Bei schönem Herbstwetter trafen sich Reiterinnen und Reiter, Jagdhunde und zahlreiche Zuschauende zur traditionellen Schleppjagd des Vereins Frankenmeute in und um Schillingsfürst. Die Jagdherrschaft hatte in diesem Jahr Christine Wägelein übernommen.
Seit vielen Jahren ist Christine Wägelein engagierte Schleppjagdreiterin. Zusammen mit ihrer Familie, den Eltern und Freunden der Schleppjagdreiterei organisiert sie dieses alljährliche Ereignis. Die Schillingsfürsterin hatte die Jagdherrschaft anlässlich ihres runden Geburtstages übernommen.
Anders als bei klassischen Fuchsjagden folgt man bei Schleppjagden keinem „lebenden Wild“, sondern einer künstlich ausgelegten Spur, genannt Schleppe, der die Hunde, meist sind es Beagles, nachlaufen. Es geht weniger um Jagderfolg als um Reitsport, Gemeinschaft, Tradition und die Freude an Pferd, Hund und Natur. Der Schleppjagdverein Frankenmeute organisiert in Bayern viele dieser Veranstaltungen. Die Reiter kommen aus Süddeutschland, Baden-Württemberg, Oberbayern, der Oberpfalz und aus Thüringen.

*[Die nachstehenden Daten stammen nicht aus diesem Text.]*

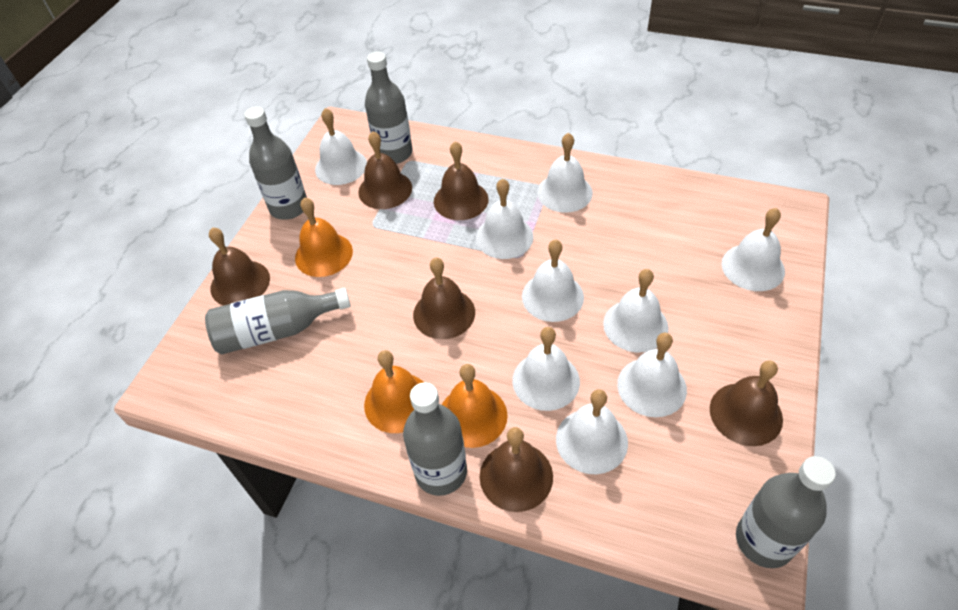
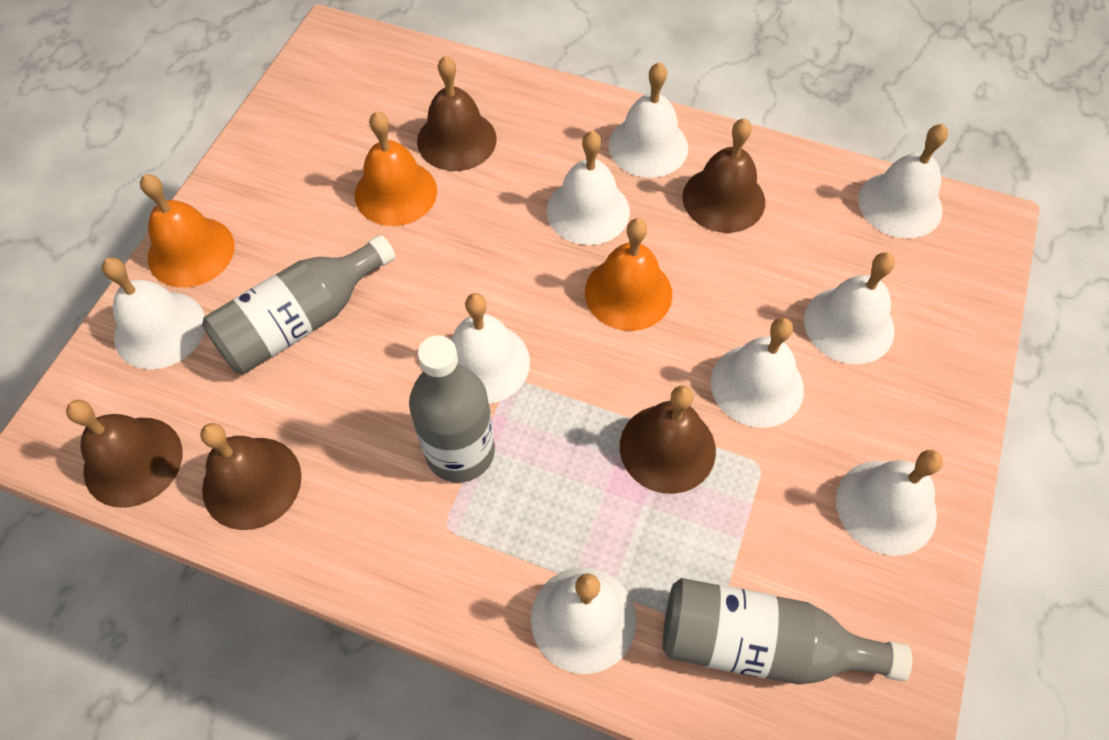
brown bell: 6 -> 5
grey bottle: 5 -> 3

Die Jagdhorngruppe „Parforce Grenzenlos“ begleitete dieses Spektakel musikalisch mit Jagdsignalen zur Verständigung und zur Unterhaltung des Publikums. Die Mitglieder kommen ebenfalls aus unterschiedlichen Regionen des Freistaates, sind seit Jahrzehnten dabei und sind in der Herbstzeit für den Verein jedes Wochenende im Einsatz.
Am Vormittag traf sich die Jagdgesellschaft zum Stelldichein in der Albert-Zietz-Halle. Nach einem gemeinsamen Frühstück ging es weiter in den Schlosshof. Unter den Klängen der Jagdhorngruppe ritten die Reiterinnen und Reiter mit ihren Jagdhunden in den Schlosshof ein. Dort wurden sie offiziell von Bürgermeister Michael Trzybinski begrüßt. Er dankte den Verantwortlichen dafür, dass die traditionelle Schleppjagd auch in diesem Jahr wieder in der landschaftlich reizvollen Umgebung in und um Schillingsfürst stattfinden konnte.

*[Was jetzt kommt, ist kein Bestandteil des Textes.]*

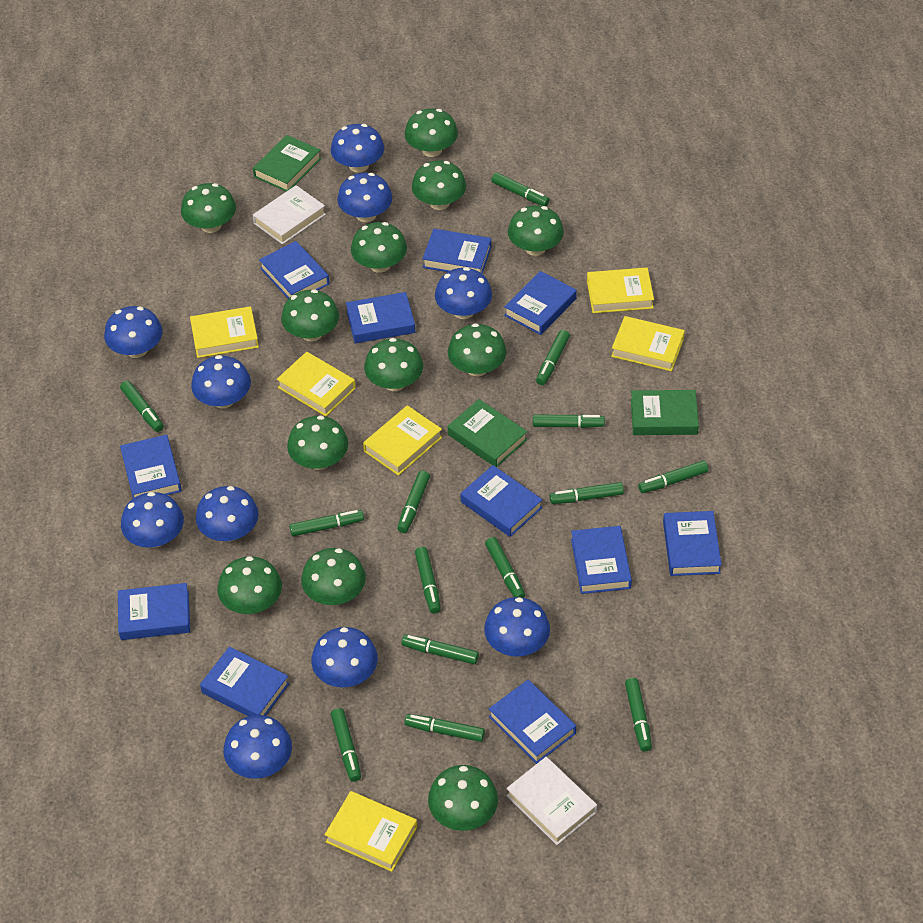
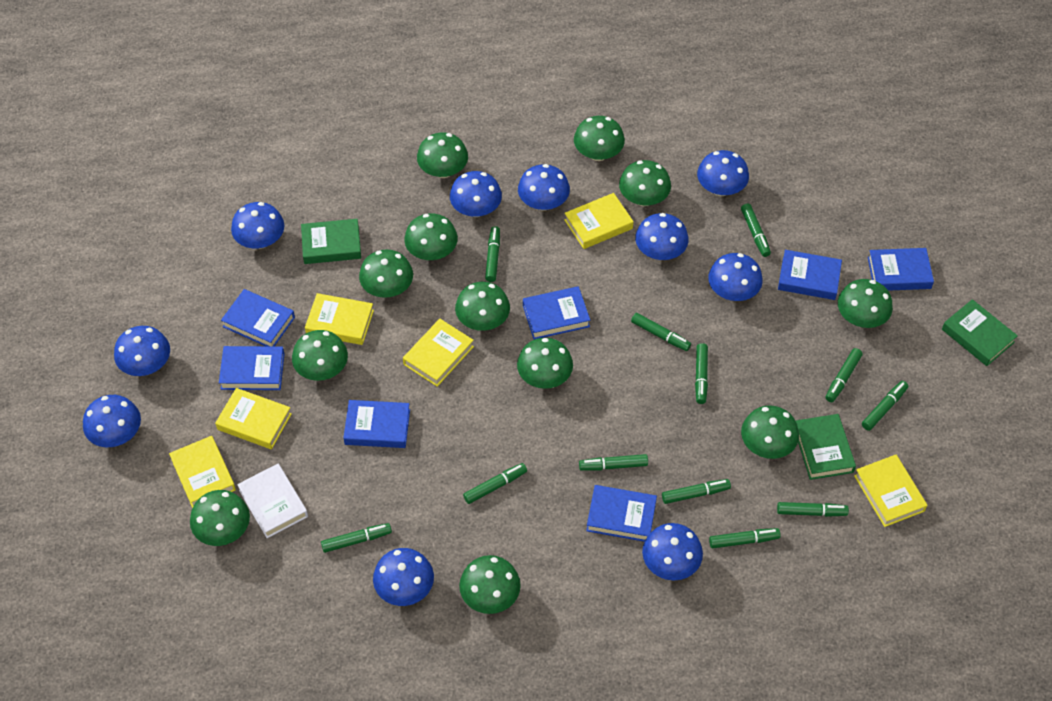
blue book: 11 -> 7
green marker: 14 -> 12
white book: 2 -> 1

„Mit der heutigen Veranstaltung können wir neben unserem Heimatfest den Teilnehmenden und Besuchern und Besucherinnen ein weiteres Highlight bieten“, so Trzybinski. Er überbrachte die Grüße des Hausherrn, Fürst Constantin zu Hohenlohe-Schillingsfürst. Er beglückwünschte und dankte Christine Wägelein für ihre Bereitschaft, die Jagdherrschaft und damit die Organisation zu übernehmen. Sie reite seit ihrer Jugend Schleppjagden und habe sich besonders bei und für die Frankenmeute engagiert.
Mit der Veranstaltung leisteten Mensch und Tier gemeinsam einen Beitrag dazu, den höchsten Punkt der Frankenhöhe und sein Umland positiv zu präsentieren, sagte Trzybinski. Sein besonderer Dank galt der Schlossverwaltung, den Landwirtinnen und Landwirten, dem städtischen Bauhof sowie allen Helferinnen und Helfern vor und hinter den Kulissen.

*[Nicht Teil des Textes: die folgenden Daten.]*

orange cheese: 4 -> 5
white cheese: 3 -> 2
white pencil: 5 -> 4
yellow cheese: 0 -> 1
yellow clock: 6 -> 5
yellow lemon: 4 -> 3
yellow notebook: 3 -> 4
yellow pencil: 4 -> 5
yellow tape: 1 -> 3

Pfarrer Martin Bek-Baier von der Pfarrei Tauber-Wörnitz übernahm anschließend die Segnung der Reiterinnen und Reiter sowie ihrer Tiere. „Im Leben ist es wie auf einer Schleppjagd. Wir alle wollen im Geiste Gottes die richtige Fährte und damit die richtigen Begleiter finden“, sagte Pfarrer Bek-Baier in seiner Ansprache.
Für die diesjährige Strecke entschieden sich die Organisatoren für eine Route südlich um Schillingsfürst. Der Ritt führte über die Ortsteile Oberwörnitz, Riedenberg und Bersbronn über Felder, Wiesen und Fluren bis nach Dombühl. Entlang der Strecke waren immer wieder Hindernisse und kleinere Parcours aufgebaut, die von den Teilnehmenden mit Geschick überwunden wurden.
Zahlreiche Zuschauerinnen und Zuschauer begleiteten das Geschehen entlang der Strecke mit ihren Fahrzeugen und feuerten die Reiterinnen und Reiter an. Ein Führungsfahrzeug wies dabei den Weg.
Auf der Anhöhe westlich des Ortsteils Ziegelhütte fand das sportliche Ereignis mit dem traditionellen Curée seinen feierlichen Abschluss. Bei dieser Zeremonie werden die Hunde am Ende der Schleppjagd symbolisch mit Rinderpansen für ihre Leistung belohnt.